J. Space Weather Space Clim.
Volume 10, 2020
Topical Issue - Scientific Advances from the European Commission H2020 projects on Space Weather
|Number of page(s)||16|
|Published online||28 February 2020|
Radio observatories and instrumentation used in space weather science and operations
School of Physics, Trinity College Dublin, Dublin 2, Ireland
2 School of Cosmic Physics, Dublin Institute for Advanced Studies, Dublin 2, Ireland
3 ASTRON, Netherlands Institute for Radio Astronomy, Oude Hoogeveensedijk 4, 7991 PD Dwingeloo, The Netherlands
4 RAL Space, Science & Technology Facilities Council (STFC) – Rutherford Appleton Laboratory (RAL), Harwell Oxford, OX11 0QX Oxfordshire, UK
5 Department of Space, Earth and Environment, Chalmers University of Technology, Onsala Space Observatory (OSO), 43992 Onsala, Sweden
6 Space Research Centre of the Polish Academy of Science, 18A Bartycka, 00-716 Warsaw, Poland
7 LESIA, Observatoire de Paris, Université PSL, CNRS, Sorbonne Université, Universit de Paris, 5 Place Jules Janssen, 92195 Meudon, France
8 Station de Radioastronomie de Nançay, Observatoire de Paris, PSL Research University, CNRS, Univ. Orléans, 18330 Nançay, France
* Corresponding author: email@example.com
Accepted: 23 January 2020
The low frequency array (LOFAR) is a phased array interferometer currently consisting of 13 international stations across Europe and 38 stations surrounding a central hub in the Netherlands.

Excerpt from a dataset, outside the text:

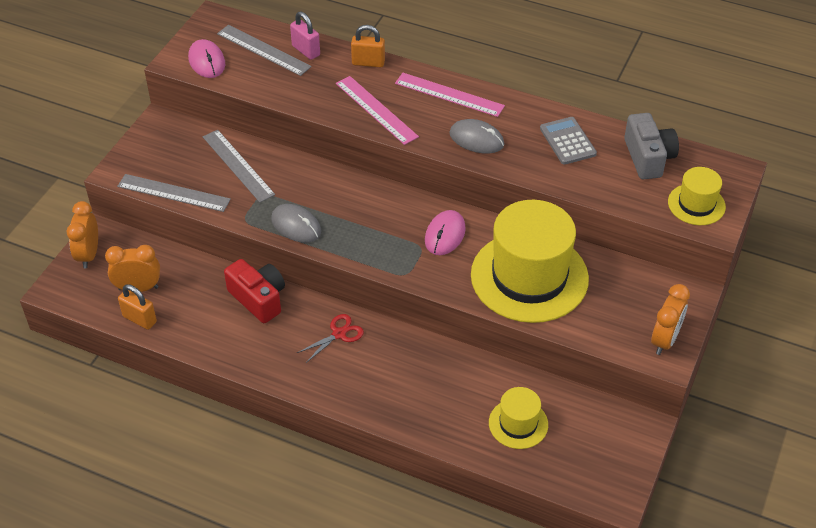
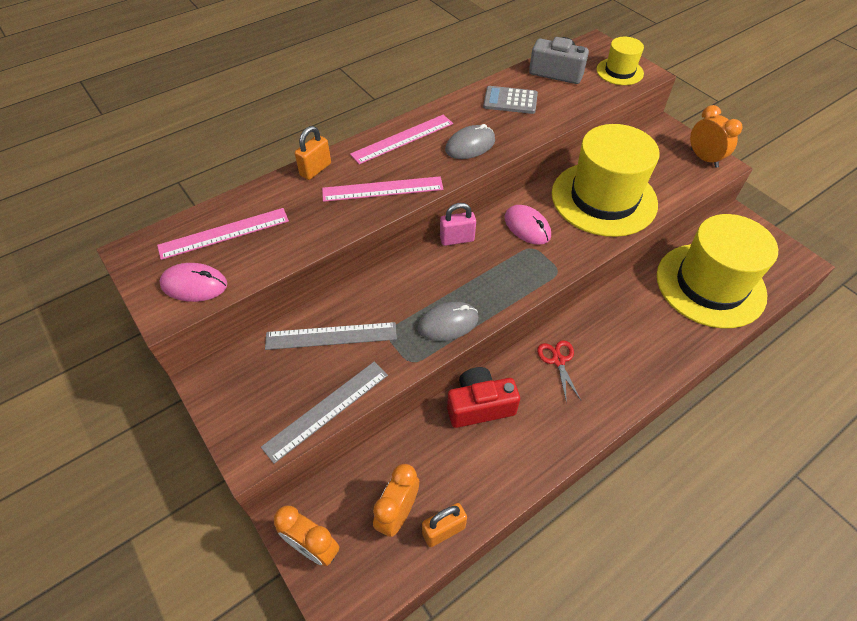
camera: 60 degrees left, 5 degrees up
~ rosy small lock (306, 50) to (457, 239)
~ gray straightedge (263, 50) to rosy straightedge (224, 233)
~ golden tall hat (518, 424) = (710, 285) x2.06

The instrument operates in the frequency range of ~10–240 MHz and is used for a variety of astrophysical science cases. While it is not heliophysics or space weather dedicated, a new project entitled “LOFAR for Space Weather” (LOFAR4SW) aims at designing a system upgrade to allow the entire array to observe the Sun, heliosphere, Earth’s ionosphere, and Jupiter throughout its observing window. This will allow the instrument to operate as a space weather observing platform, facilitating both space weather science and operations. Part of this design study aims to survey the existing space weather infrastructure operating at radio frequencies and show how LOFAR4SW can advance the current state-of-the-art in this field. In this paper, we survey radio instrumentation and facilities that currently operate in space weather science and/or operations, including instruments involved in solar, heliospheric, and ionospheric studies. We furthermore include an overview of the major space weather service providers in operation today and the current state-of-the-art in the radio data they use and provide routinely. The aim is to compare LOFAR4SW to the existing radio research infrastructure in space weather and show how it may advance both space weather science and operations in the radio domain in the near future.